Heh, it happened to me, too.   In 2009, I purchased a Huskee 35-ton model with the engine on the same side as the operator.  Within 3 months, TSC was displaying an updated version with engine on the other side and a couple other changes.  Sometimes I wish it were on the other side, but I've learned to position the splitter so that the exhaust doesn't blow my way.  I'm still happy with it, especially since I got big discount on it in addition to the 10% off coupon. 

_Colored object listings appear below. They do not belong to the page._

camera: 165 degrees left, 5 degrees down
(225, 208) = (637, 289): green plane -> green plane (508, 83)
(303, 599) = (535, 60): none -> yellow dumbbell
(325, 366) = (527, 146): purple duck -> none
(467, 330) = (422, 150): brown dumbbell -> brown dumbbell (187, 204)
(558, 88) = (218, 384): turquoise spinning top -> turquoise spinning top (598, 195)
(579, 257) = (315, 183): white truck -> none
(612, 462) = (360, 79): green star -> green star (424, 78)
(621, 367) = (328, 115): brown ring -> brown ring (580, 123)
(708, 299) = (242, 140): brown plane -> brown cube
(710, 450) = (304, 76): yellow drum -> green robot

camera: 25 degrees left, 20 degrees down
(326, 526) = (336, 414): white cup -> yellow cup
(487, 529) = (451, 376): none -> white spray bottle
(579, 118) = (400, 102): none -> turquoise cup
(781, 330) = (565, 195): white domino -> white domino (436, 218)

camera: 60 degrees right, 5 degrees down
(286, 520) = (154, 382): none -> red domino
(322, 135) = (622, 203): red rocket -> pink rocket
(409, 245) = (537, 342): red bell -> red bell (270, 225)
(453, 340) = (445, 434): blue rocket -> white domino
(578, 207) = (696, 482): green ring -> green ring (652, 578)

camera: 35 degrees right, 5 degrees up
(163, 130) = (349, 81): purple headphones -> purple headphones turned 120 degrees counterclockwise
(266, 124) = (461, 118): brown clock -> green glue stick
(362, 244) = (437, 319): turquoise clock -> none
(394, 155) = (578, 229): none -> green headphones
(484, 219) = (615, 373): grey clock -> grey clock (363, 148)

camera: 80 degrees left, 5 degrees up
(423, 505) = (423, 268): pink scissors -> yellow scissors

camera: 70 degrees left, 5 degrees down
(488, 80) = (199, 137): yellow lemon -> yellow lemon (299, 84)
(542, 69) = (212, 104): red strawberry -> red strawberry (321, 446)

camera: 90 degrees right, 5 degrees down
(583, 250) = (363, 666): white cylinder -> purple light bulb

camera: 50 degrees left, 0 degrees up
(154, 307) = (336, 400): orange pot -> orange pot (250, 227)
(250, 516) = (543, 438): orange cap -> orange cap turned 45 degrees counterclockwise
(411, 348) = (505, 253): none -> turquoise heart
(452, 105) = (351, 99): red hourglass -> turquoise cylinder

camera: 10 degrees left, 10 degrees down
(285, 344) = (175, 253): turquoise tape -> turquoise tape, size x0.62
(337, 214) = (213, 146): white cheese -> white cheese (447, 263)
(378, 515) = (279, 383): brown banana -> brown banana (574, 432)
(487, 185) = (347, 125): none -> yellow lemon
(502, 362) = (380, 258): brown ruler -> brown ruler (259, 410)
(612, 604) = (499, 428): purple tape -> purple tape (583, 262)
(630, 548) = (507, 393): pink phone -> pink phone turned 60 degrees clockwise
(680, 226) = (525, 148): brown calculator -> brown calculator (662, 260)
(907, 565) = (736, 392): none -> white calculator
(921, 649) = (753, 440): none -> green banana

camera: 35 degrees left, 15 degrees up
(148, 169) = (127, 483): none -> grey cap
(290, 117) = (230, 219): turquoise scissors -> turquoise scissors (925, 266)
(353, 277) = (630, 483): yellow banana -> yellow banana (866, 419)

These changes and others do show that SpeeCo/Huskee is responsive to consumer feedback.  Since 2008, I've noticed the following changes:

* engine on opposite side of operator.  Removes noise and exhaust from operator.  Also keeps hoses from crossing over cylinder.
* muffler cage on hot muffler (some models)
* metal coil protector on hoses
* went back to solid toe plate that doesn't bend
* handle on top of tow beam
* slightly better cycle times (as rated)

The horizontal Kohler engine on the 22-ton is new to me, and it is welcomed.


----------



## FWest (Apr 2, 2014)

I have been looking at this splitter. The stores near me only have the older model with the BS. My local stores say they are coming out this fall but according to a review some are out there now.


----------



## xman23 (Apr 2, 2014)

What I saw a few years ago on more than one manufacture was the engine on the rear ride of the oil tank. So the engine is under the fall zone of the round your splitting when horizontal. You look at this stuff a wonder who do the have engineering the thing.


----------



## leeave96 (May 9, 2014)

Late to this thread.

I had a 22 ton TSC log splitter with the vertical shaft Briggs engine and it was GREAT!  I traded it for a garden tractor with a front end loader even-up, figuring I could go out and buy another log splitter anytime.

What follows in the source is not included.